When we emerged from the tunnel shelter, we saw that a march was indeed underway, and it was shockingly large– it was thousands. I have never in my life seen so many Greeks stay out in such absolutely miserable weather. We tried to find a spot near people roughly in line with our own beliefs and ended up by a pretty macho anarcho-communist group. The best thing I can say about them is that at least when they chanted "Go ahead, people, don't bow your heads" they'd conclude with "The only path is gasoline and a bottle" instead of the more traditional "The only path is resistance."

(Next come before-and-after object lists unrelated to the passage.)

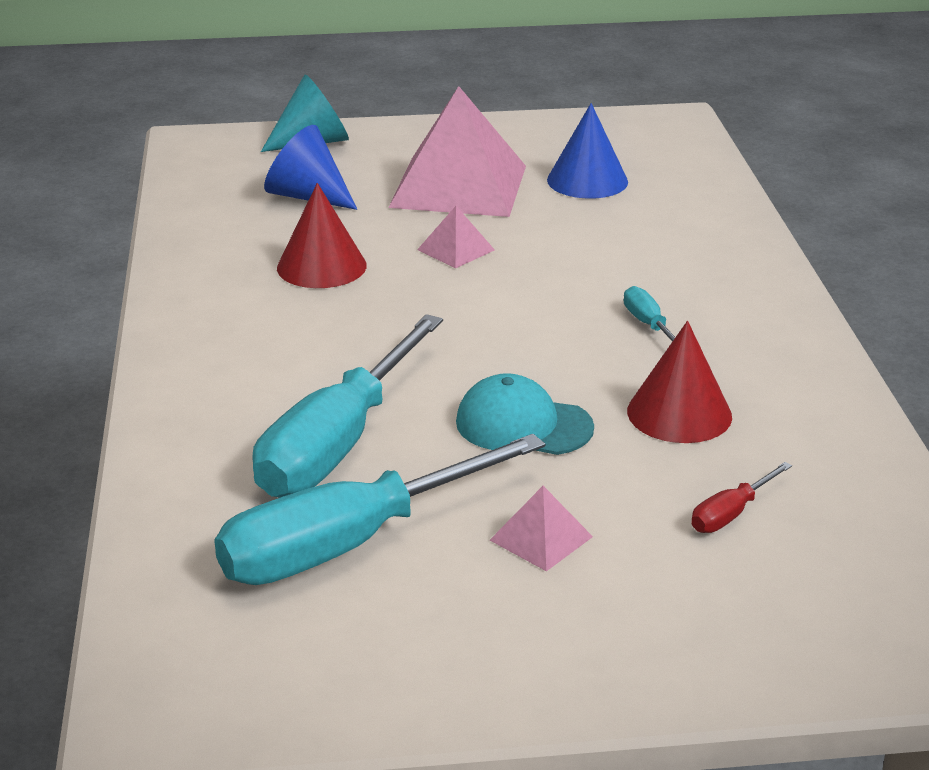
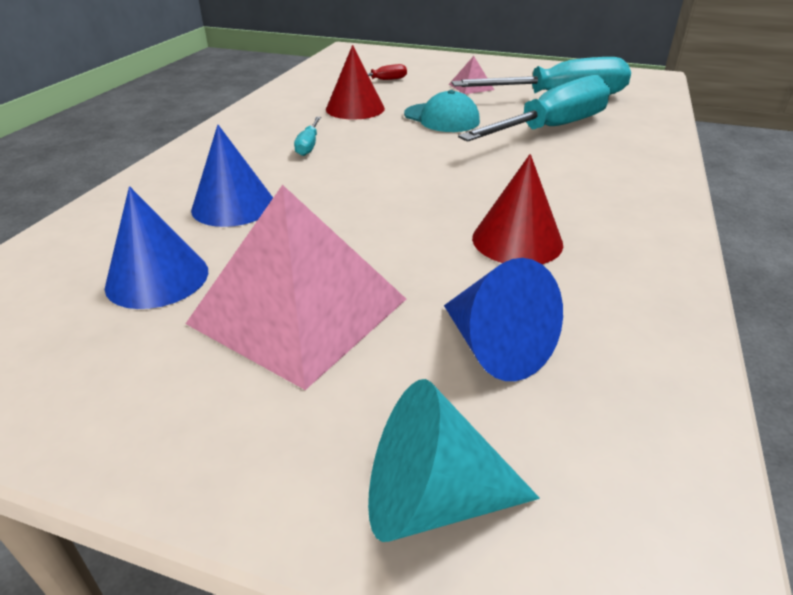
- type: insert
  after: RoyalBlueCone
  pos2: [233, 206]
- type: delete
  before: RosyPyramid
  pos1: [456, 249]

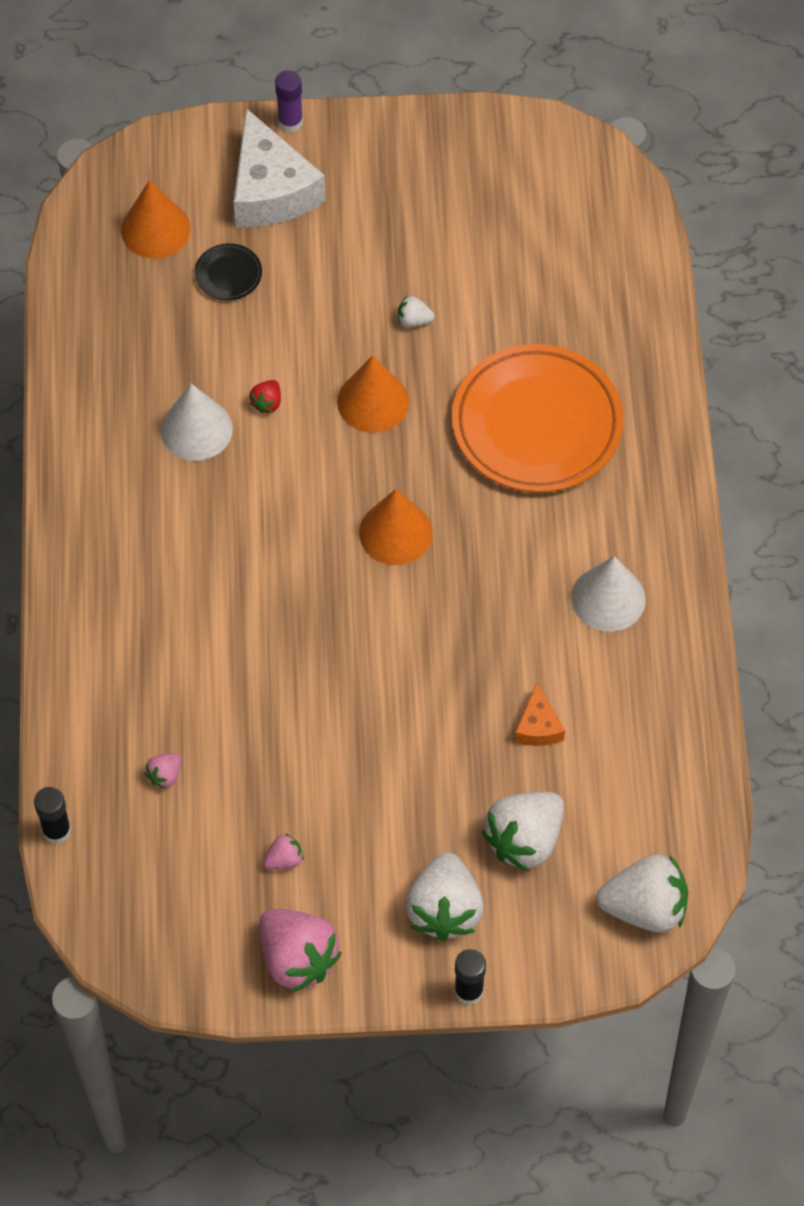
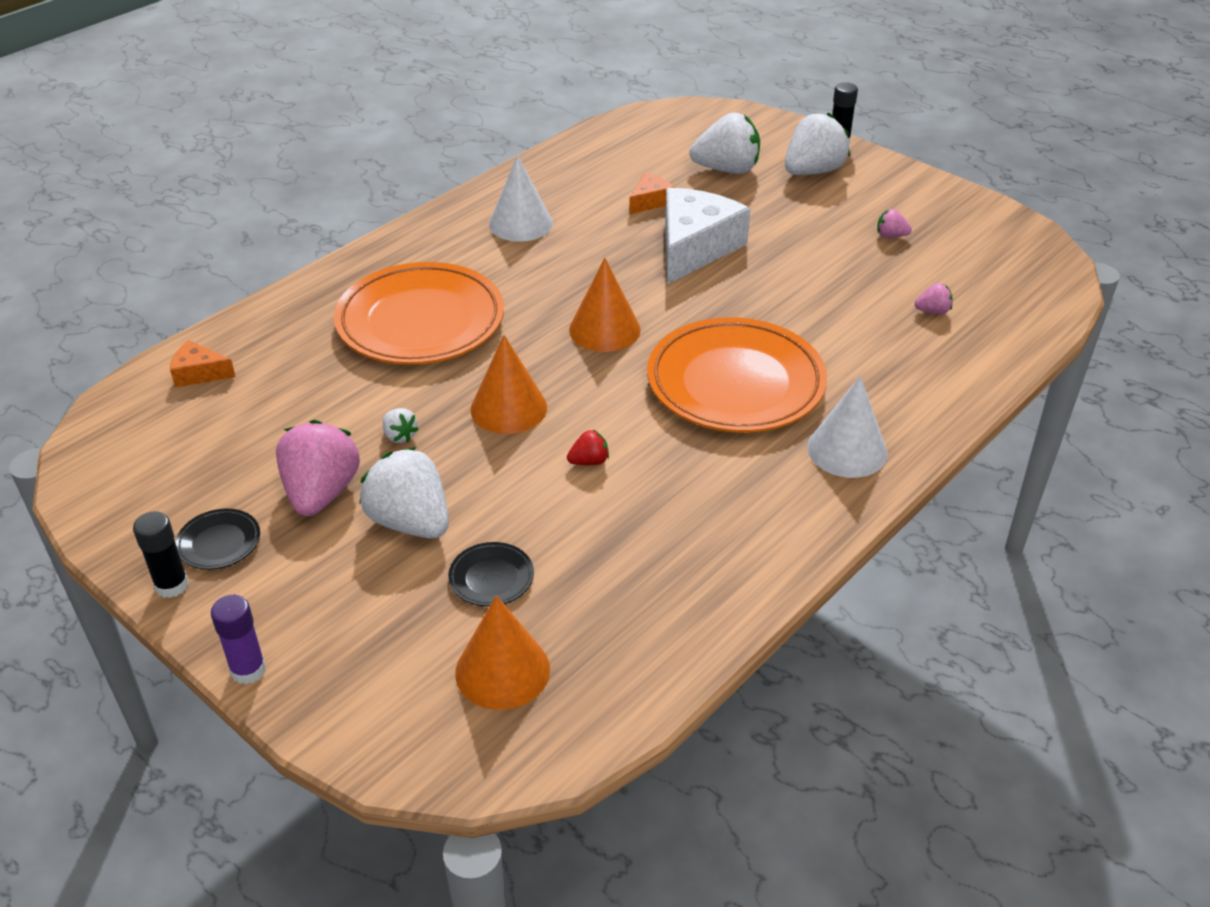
- type: move
  before: BlackGlue
  pos1: [56, 831]
  pos2: [172, 585]
- type: insert
  after: OrangePieceOfCheese
  pos2: [199, 373]
- type: insert
  after: BlackPlate
  pos2: [219, 543]
- type: move
  before: RosyStrawberry
  pos1: [297, 958]
  pos2: [321, 493]
- type: move
  before: SnowWhiteStrawberry
  pos1: [645, 907]
  pos2: [410, 522]
- type: insert
  after: OrangePlate
  pos2: [735, 383]
- type: move
  before: SnowWhitePieceOfCheese
  pos1: [271, 190]
  pos2: [695, 248]
- type: move
  before: SnowWhiteCone
  pos1: [196, 429]
  pos2: [847, 450]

Visibility was low. We kept getting jumbled around, but knew we were in the roughly correct piece of the march because we had a bunch of riot cops flanking us on either side. The march was enormous, slow-moving and uneventful, the kind of event I normally find dispiriting, but it was made powerful by its defiance of the rain.
Μεγάλη #συγκέντρωση διαμαρτυρίας στο Σύνταγμα και πορεία προς τον Σταθμό Λαρίσης παρά την αθηναϊκή μπόρα πριν από λίγο.
Κράτος και κεφάλαιο δολοφονούν!Στους 57 #Τέμπη #ΟΣΕ #Hellenictrains #antireport pic.twitter.com/sZn2lpEBww
— Αυτολεξεί (@aftoleksigr) March 2, 2023
We were followed by more riot cops and the Aura, Greece's iconic oversized water-cannon truck. The Aura, unlike most implements of state repression, inspires in me something bordering on kitschy affection. Make no mistake, it's genuinely terrifying when it's roaring directly on your heels and seems like it may run you over, but from a distance the armored beast looks so funny and old-fashioned, like a piece of Warhammer Ork technology. When you spot it lumbering across an intersection or laboriously maneuvering a 9-point turn there's a tinge of humor to the spectacle, like watching a clumsy old elephant.
The highlight of the demo was when we passed Rex, a theater recently occupied by striking artists and actors, and they cheered for us from behind their barricaded entryway. The bloc responded with a thunderous chant: "10, 100, 1000 squats, against the world of organized rot!" The riot cops sandwiched between the theater and the march began uneasily turning back and forth, and the spacing of their previously organized line bunched up and collapsed as they hurried to get clear of the theater.
Eventually we reached (and filled) Omonia square, still under steady rain. I was hoping the demo might visit the nearby police station, but instead it wended on towards the Athens train station. We stepped away and found that, hilariously, the pair of us had been marching the last little ways behind a banner for the political party of clownish neoliberal Varoufakis… but please keep that a secret. My credibility could never recover.
When I got home and dried off, I learned that there had been big marches all over Greece, many of them braving similar rainstorms. The comrades in Thessy had attacked a police station, I noted jealously– but there had been big, angry demos in Volos, Larissa, Patras, all sorts of different cities and towns, not just leftist or anarchist hotspots. There were photos online of massive demos in towns I'd never even heard of– and Greece is, as I've said, not that big. It reminded me a bit of the USA's George Floyd summer, in that there was action popping off in places one wouldn't normally expect to see it. It was beginning to resemble an uprising.